Esclavagisme moderne?

Mais le secteur se heurte à des contraintes, notamment au manque de ressources humaines. A travers son centre de formation, le GEFP encourage les jeunes diplômés à faire carrière dans la zone franche.

Les entreprises franches essaient aussi de se débarrasser de leur mauvaise image auprès du public, surtout celles du secteur textile, accusées “d’esclavagisme moderne”.

Les femmes y constituent la grosse partie des travailleurs et les conditions de travail sont très dures. Les heures supplémentaires étant la plupart du temps obligatoires, un bon nombre de femmes y travaillent jusqu’à 14-16 heures par jour.

Malgré le rythme très soutenu et une masse de travail colossale, le salaire est dérisoire. Le salaire minimum est fixé à 170 FF par mois, le salaire moyen tourne autour de 250-300 FF, c’est-à-dire une misère. «Ce sont des esclavagistes qui profitent de la pauvreté des Malgaches», accusent les travailleurs, «et, comme ce sont nos gouvernants qui les attirent en faisant miroiter en premier lieu une main-d’œuvre bon marché, nous ne pouvons que subir».

«Nous sommes obligés de procéder ainsi», se défendent les employeurs. «Devant les exigences de nos clients, il faut respecter le délai.

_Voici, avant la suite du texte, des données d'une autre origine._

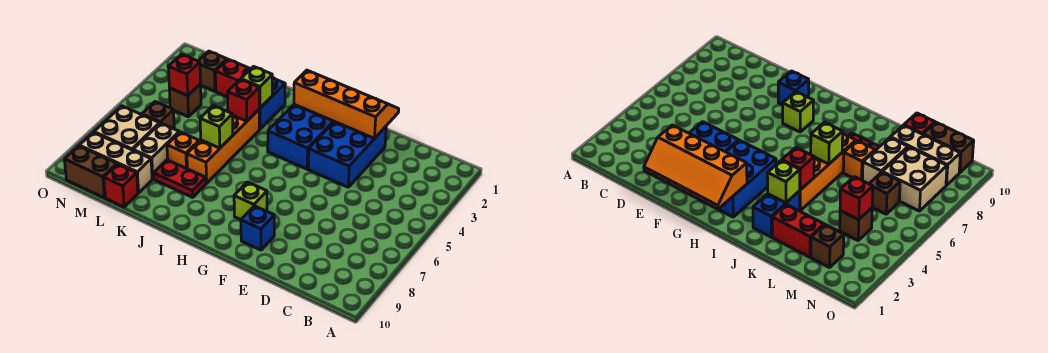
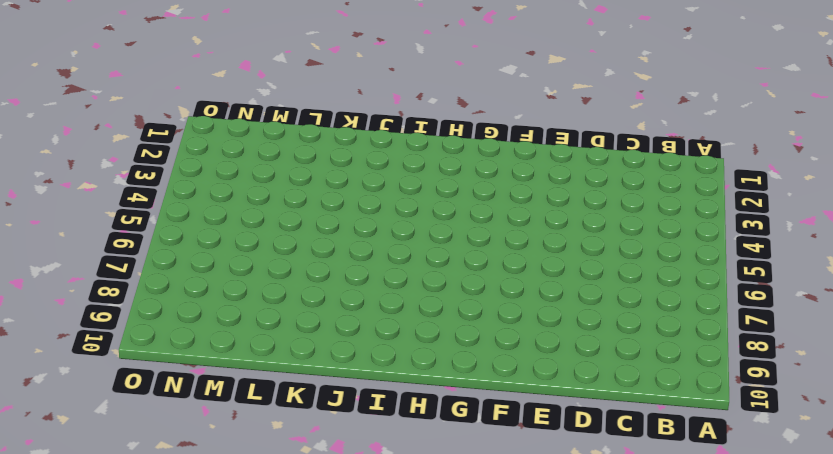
none -> blue brick E2:F4 level 1
none -> blue brick F9 level 1
none -> blue brick G2:H4 level 1

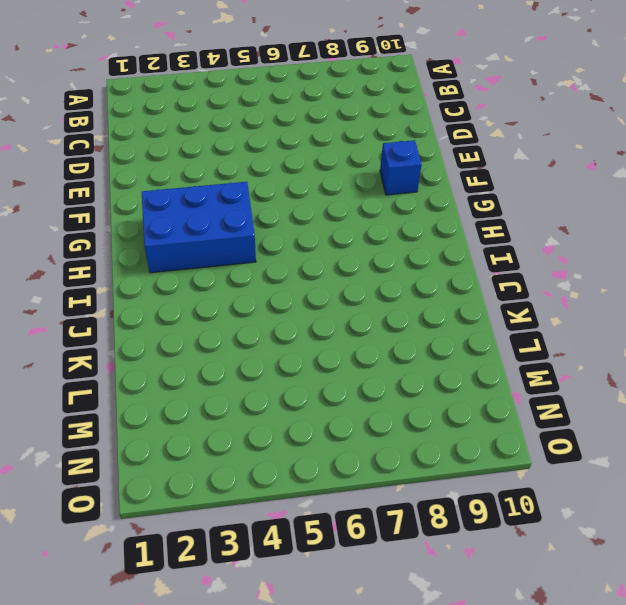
none -> blue brick E2:F4 level 1
none -> lime brick G8 level 1
none -> blue brick J2:J3 level 1

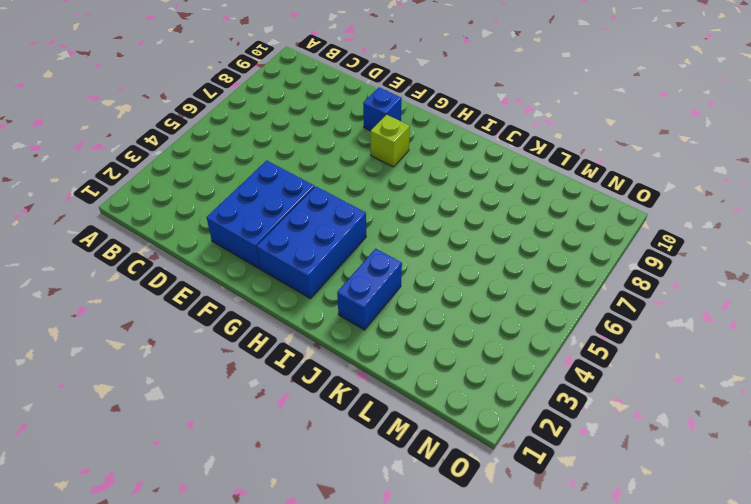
none -> orange brick J4:J7 level 1
none -> red plate J8:K8 level 1
none -> red brick K2:L2 level 1

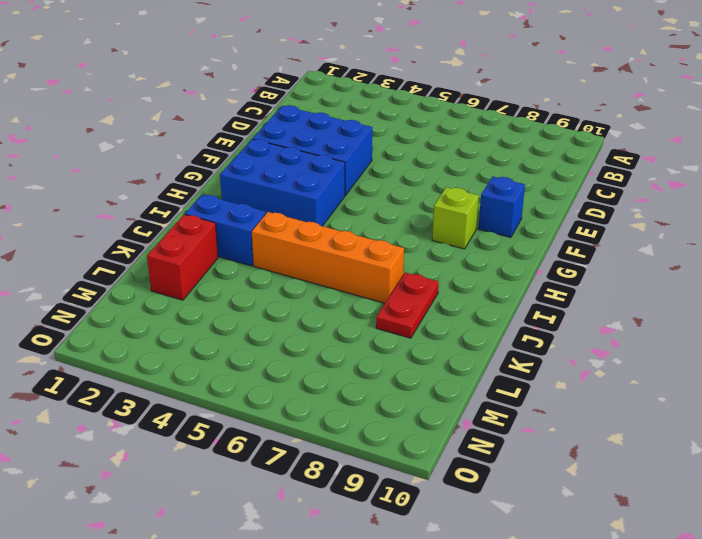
none -> orange brick K7 level 1
none -> tan brick L7:L8 level 1
none -> tan brick L9:N9 level 1

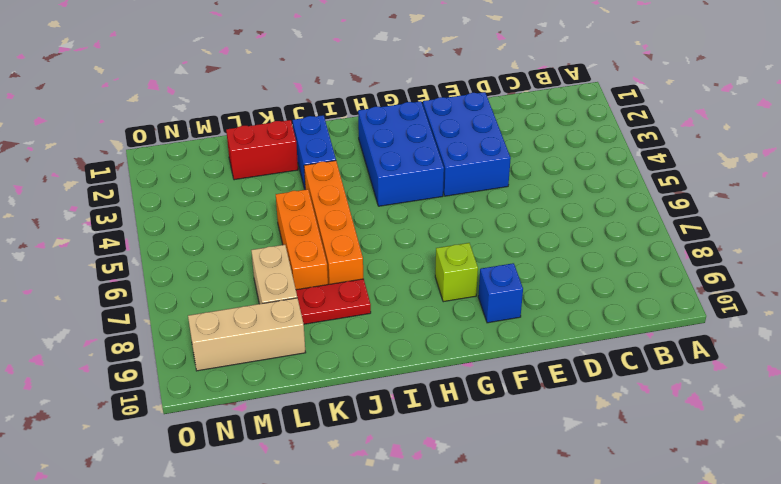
orange brick K5:K7 level 1 -> orange brick K7 level 1
none -> red brick L10 level 1
none -> brown brick M2 level 1
none -> brown brick M4 level 1

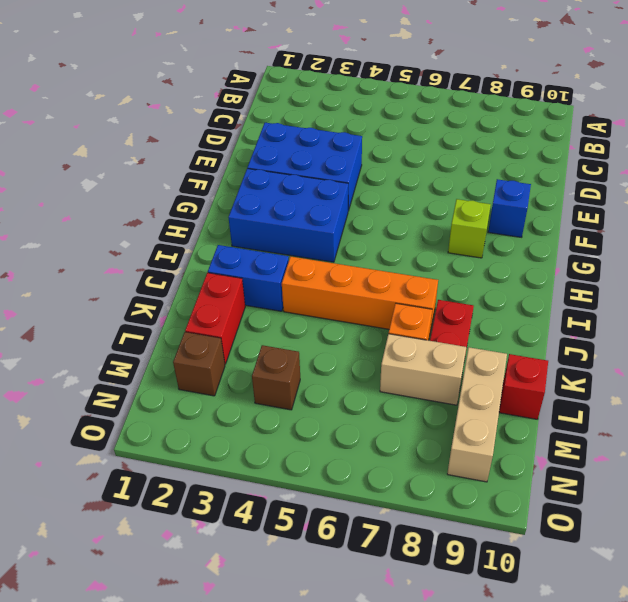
none -> brown brick M6 level 1
none -> tan brick M7:N8 level 1
none -> brown brick M10:N10 level 1

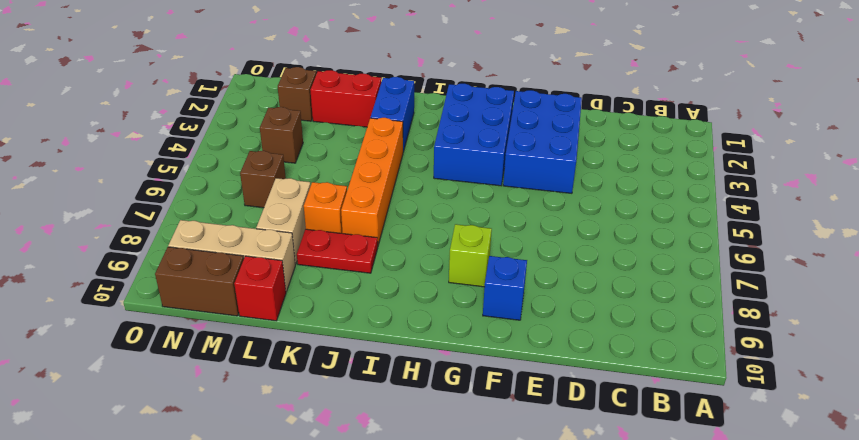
none -> tan brick M7:N8 level 1
none -> orange slope E1:H2 level 2 top 2
none -> lime brick J3 level 2

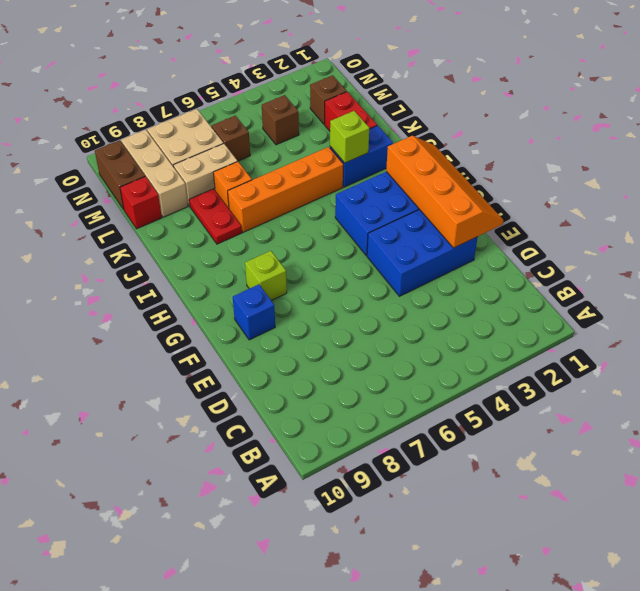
none -> red brick J4 level 2
none -> lime brick J6 level 2
none -> red brick M4 level 2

Et quant aux salaires, nous payons mieux que le secteur informel. En plus, nous avons quand même créé près de 70.000 emplois directs en moins d’une dizaine d’années, et la majorité des entreprises franches respectent les lois en vigueur».

Et ils ajoutent: «Les accusations dans la presse sur les mauvaises conditions de travail de nos employés ont des effets néfastes sur nos activités. Les clients sont très exigeants, non seulement sur la qualité mais aussi sur la condition de fabrication des produits. Un produit de qualité supérieure, mais fabriqué dans des conditions inhumaines, ne trouvera pas preneur. Il sera boycotté. Les marques soignent leur image de marque et les Américains sont parmi les plus exigeants dans ce domaine».


(1) Les pays éligibles: Bénin, Botswana, Cap Vert, Cameroun, République centrafricaine, Tchad, République du Congo (Brazza), Djibouti, Erythrée, Ethiopie, Gabon, Ghana, Guinée, Guinée-Bissau, Kenya, Lesotho, Madagascar, Malawi, Mali, Mauritanie, Maurice, Mozambique, Namibie, Niger, Nigeria, Rwanda, Sao Tome et Principe, Sénégal, Seychelles, Sierra Leone, Afrique du Sud, Tanzanie, Ouganda, Zambie.